Secondary protection needs to be 125% maximum of transformer secondary rating, which is 208 amps x 1.25= 260. Note 1 allows next standard size so I believe you could have a 300 amp device on this, though most would never spend more then a 200 amp fuse/ 225 breaker frame size in most instances for no more then would be gained by doing so. Feeder tap rules for secondary conductors will determine needed conductor size here, but in many instances conductor minimum ampacity would need to be equal or greater than overcurrent device setting.

I plan to use a 200 amp breaker in the panelboard. So then the question becomes, can I use 3/0 AWG (rated 200 amps at 75°C) or do I need to increase by 125% for the possibility of continuous duty (125% x 200 amps = 250 amps, 250KCMIL AWG).
I don't believe I have to because of 215.2(A)(1)(exception No. 1).
Thoughts? I just want to make sure I am doing this correct and remembering it correctly.

 

[jumper]

So, are we required to size it based on continuous use? Furthermore, what is the wire between the buss switch and the xfmr? I assume its a feeder, but since it feeds a separately derived system, does that make it a branch circuit?

The tranny is built to be run at 100% of continuous loads and non continuous loads. You do not need to upsize.

The 125% kwired is talking about is for Primary protection of the tranny.

Both input and output conductors for the tranny are feeders.

Conductors must be sized with continuous loads called at 125% plus Non continuous at 100%.

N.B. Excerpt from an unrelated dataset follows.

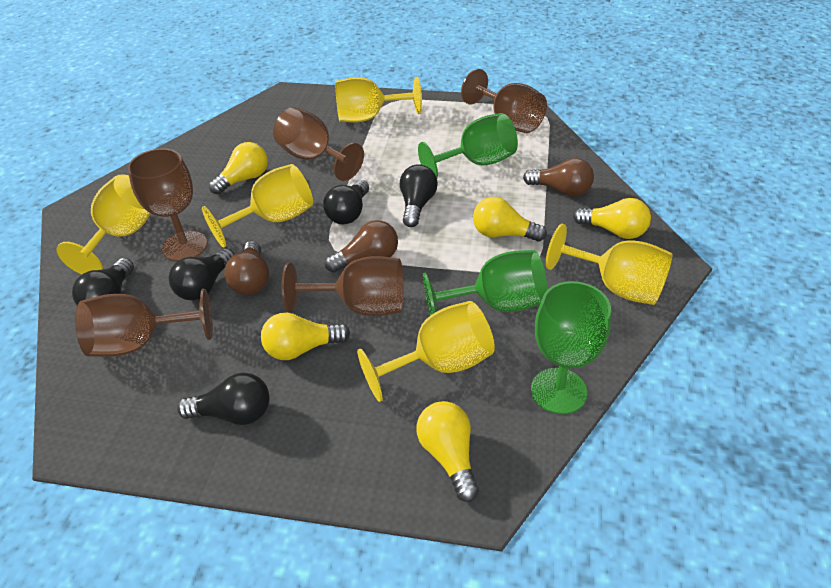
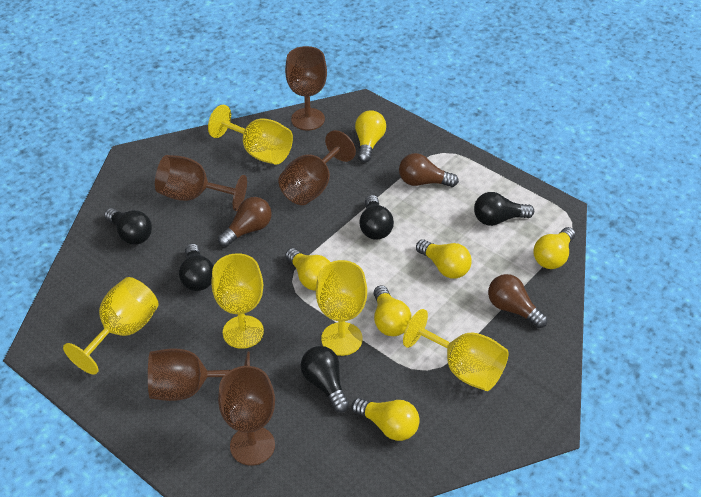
green goblet: 3 -> 0
yellow light bulb: 5 -> 6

Good link on tranny install,

https://www.mikeholt.com/mojonewsarchive/NEC-HTML/HTML/TransformerInstallation~20020516.htm

 

[GoldDigger]

So, are we required to size it based on continuous use? Furthermore, what is the wire between the buss switch and the xfmr? I assume its a feeder, but since it feeds a separately derived system, does that make it a branch circuit?

Since a branch circuit starts at the last overcurrent device and ends at the point of utilization of the power (the outlet where power is taken from the building wire system to a load), the term does not apply to the feed to an SDS, even if the far side of the SDS goes to a single outlet.
There will be OCPD on the secondary side of the transformer even if the transformer itself is considered to be protected by primary OCPD alone.
JMO.

Sent from my XT1585 using Tapatalk

 

[rhamblin]

Good link on tranny install,

https://www.mikeholt.com/mojonewsarchive/NEC-HTML/HTML/TransformerInstallation~20020516.htm

so I’ll be installing 350 KCMIL conductors for a 200 amp panel, that doesn’t seem right, does it?